Comprehensive and scientific projections of climate risks and impacts on hydropower generation are essential to build climate resilience. Decision makers at governments and utilities would have difficulty choosing the most effective set of resilience measures for hydropower plants without accurate data and information about potential climate risks and impacts. According to a recent study from World Bank, a project to build a resilient infrastructure without appropriate climate risk data will cost ten times more than a project that has sufficient information.

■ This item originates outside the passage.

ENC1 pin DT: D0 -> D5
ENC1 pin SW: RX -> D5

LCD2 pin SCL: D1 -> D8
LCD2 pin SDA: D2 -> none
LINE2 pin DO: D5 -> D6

However, climate models often present a low agreement and even conflicting results about future precipitation and runoff in certain parts of Latin America. For instance, some of the latest models anticipate less precipitation and decreasing runoffs in the Amazon of Brazil under a high GHG concentration scenario (RCP 8.5), while previous models have forecasted a wetter climate.

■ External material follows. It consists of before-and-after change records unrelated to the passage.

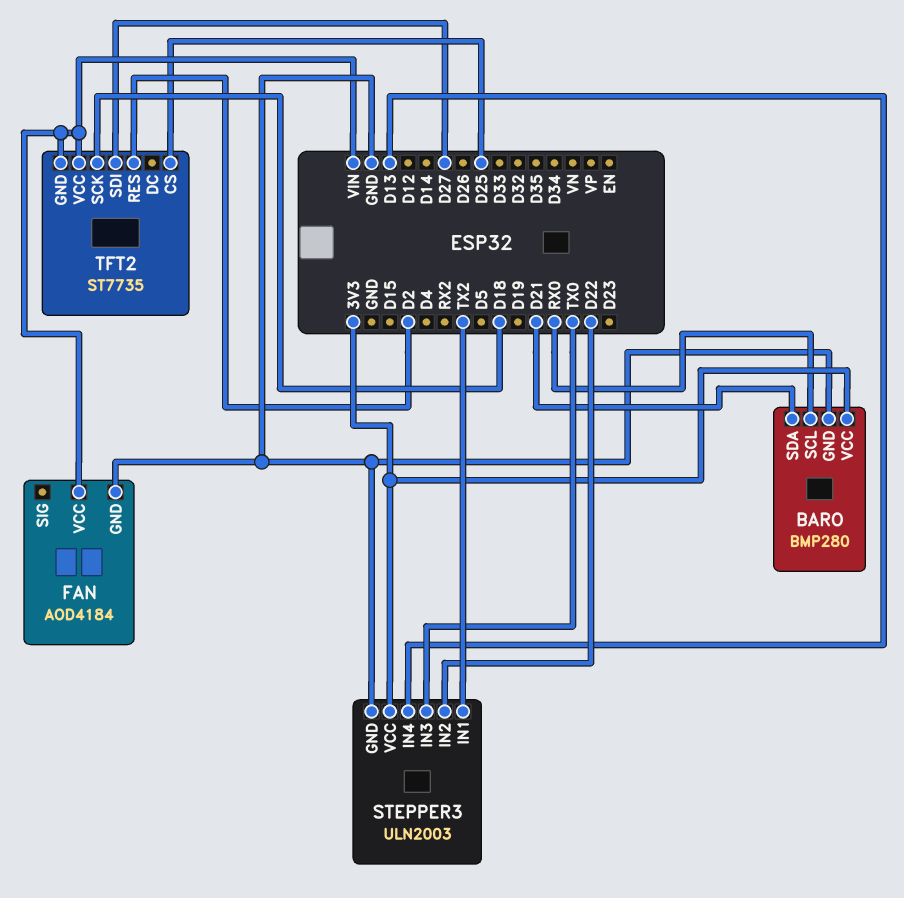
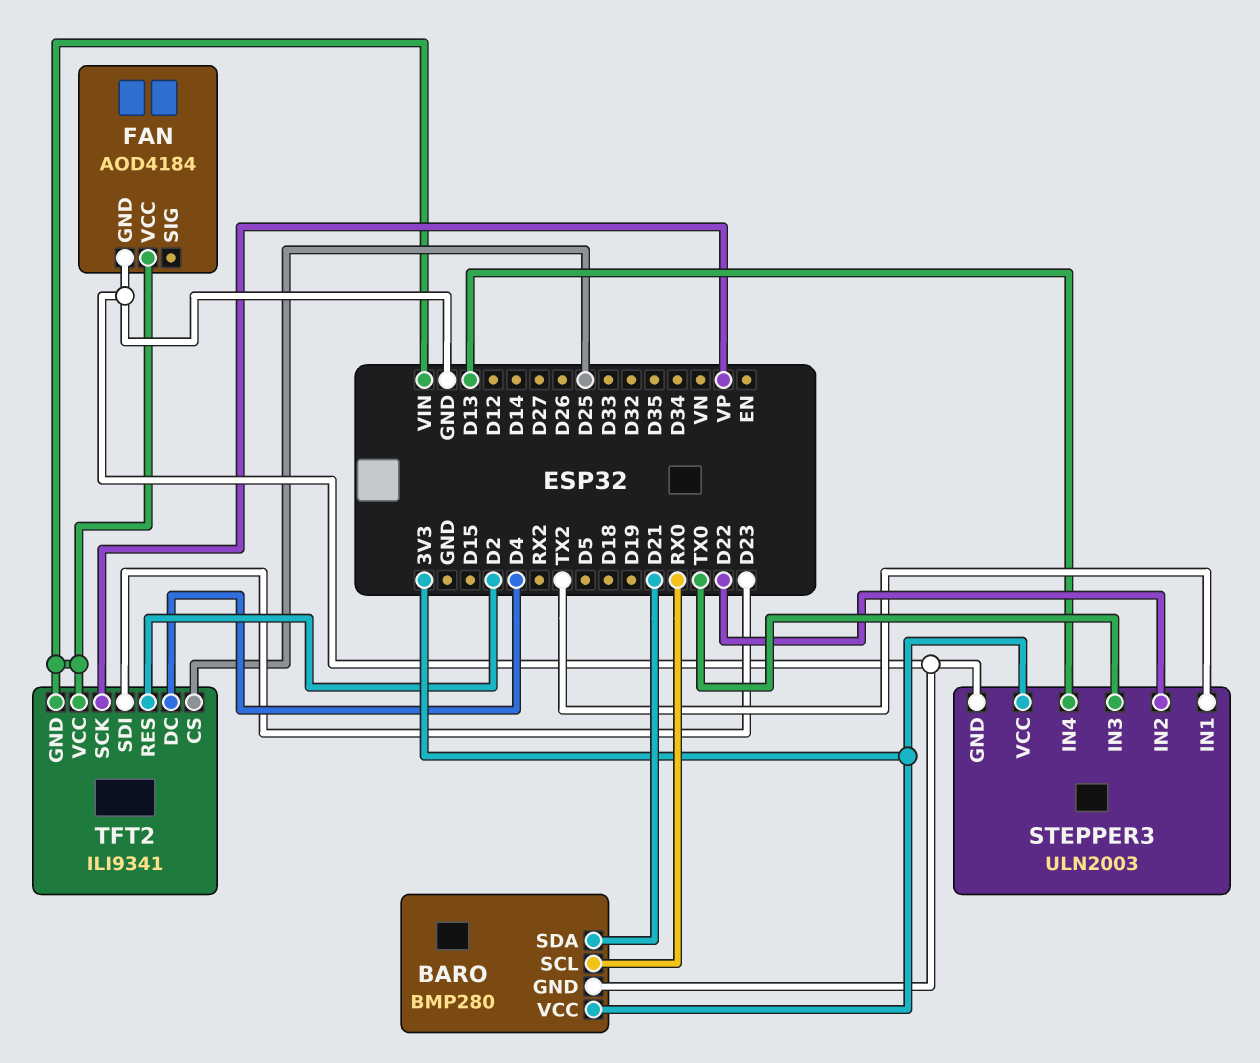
TFT2: ST7735 -> ILI9341
TFT2 pin DC: none -> D4
TFT2 pin SCK: D18 -> VP
TFT2 pin SDI: D27 -> D23

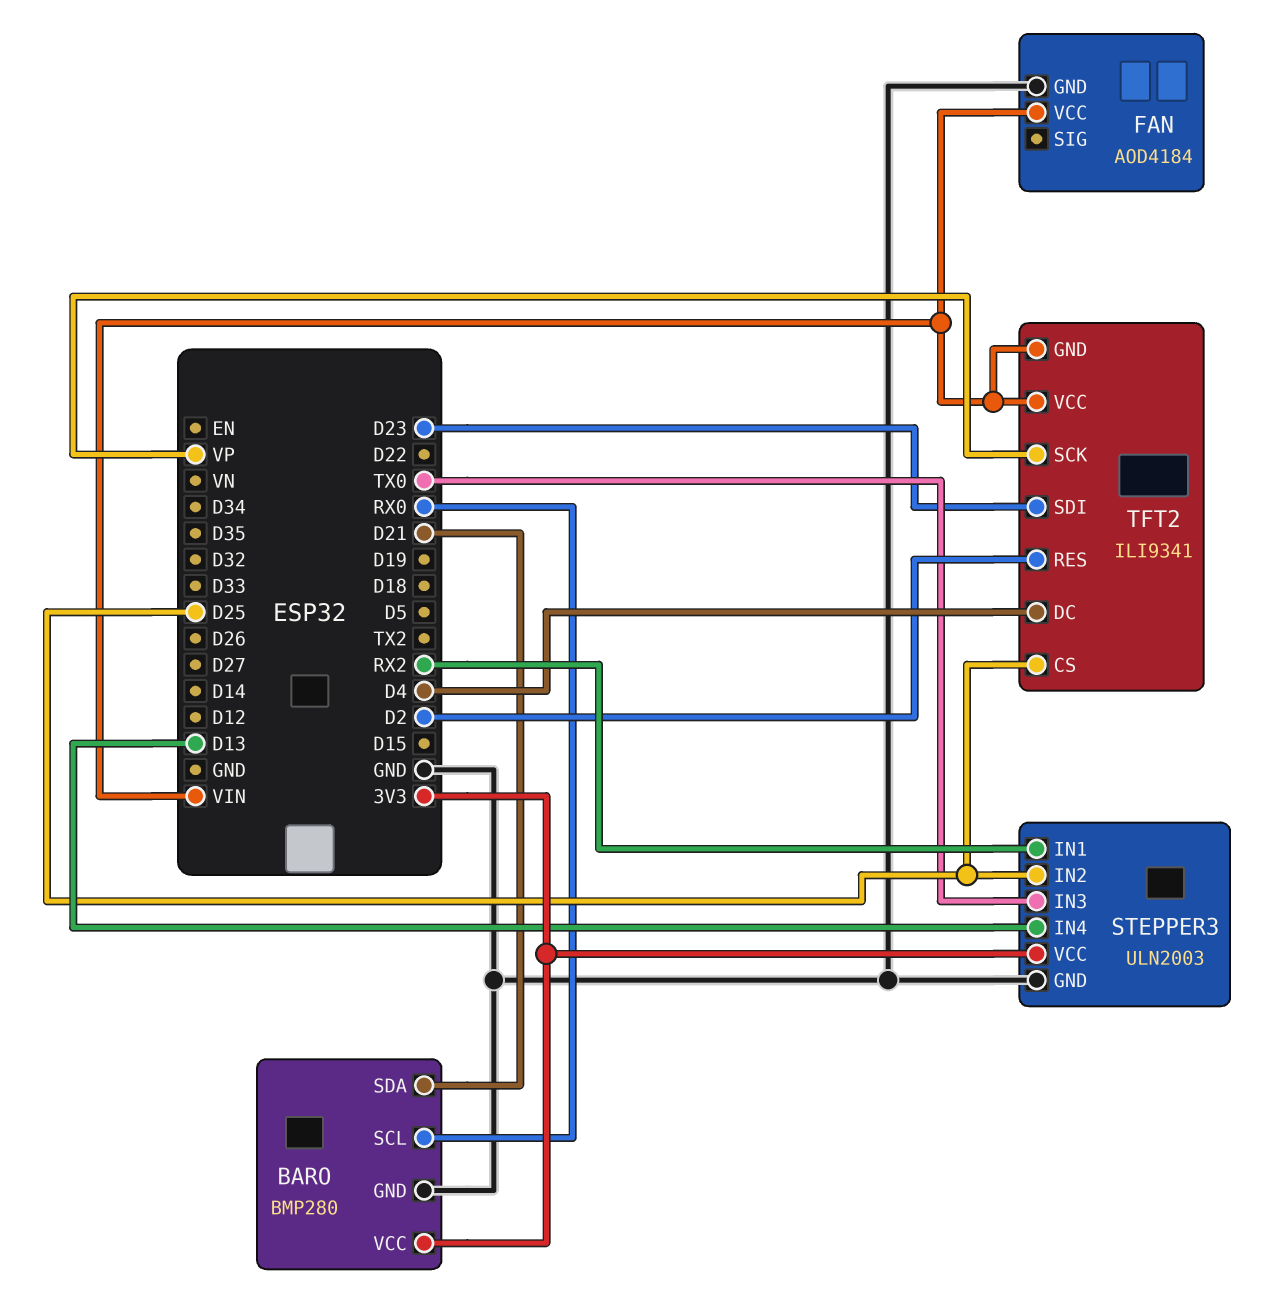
STEPPER3 pin IN1: TX2 -> RX2
STEPPER3 pin IN2: D22 -> D25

To minimise disparities and improve climate projection accuracy, governments need to support scientific research on future climate patterns and their impacts. Governments can support climate scientists by increasing access to national climate data sources, consistently updating information systems, developing guidelines and providing financial support for climate research. For instance, governmental support for the expansion of climate monitoring networks in Central America where climate and hydrometric measurement stations are sparsely scattered will improve the understanding of water availability for hydropower generation.

Already, several governments, international organisations and academia are working together to create more accurate climate projections and more comprehensive models. For instance, IPCC and World Meteorological Organisation (WMO) have dedicated to combine modelling results and observation data on climate change across the world, overcoming gaps in data availability, quality and consistency. Europe-South America Network for Climate Change Assessment and Impact Studies (CLARIS) and its subsequent project, CLARIS-La Plata Basin, are a collaborative research projects of research organisations of Europe and South America for a high-quality climate database for temperature and precipitation, and improved prediction capacity of climate change in South America. 

References
  1. Ministry of Environment, Brazil (2016) National Adaptation Plan to Climate Change. https://www4.unfccc.int/sites/NAPC/Documents/Parties/Brazil%20NAP%20English.pdf.

  2. Hydroreview (2018), Mexico’s new energy plan places strong emphasis on hydroelectric generation; Godoy, E. (2020), Mexico’s Plan to Upgrade Hydropower Plants Faces Hurdles.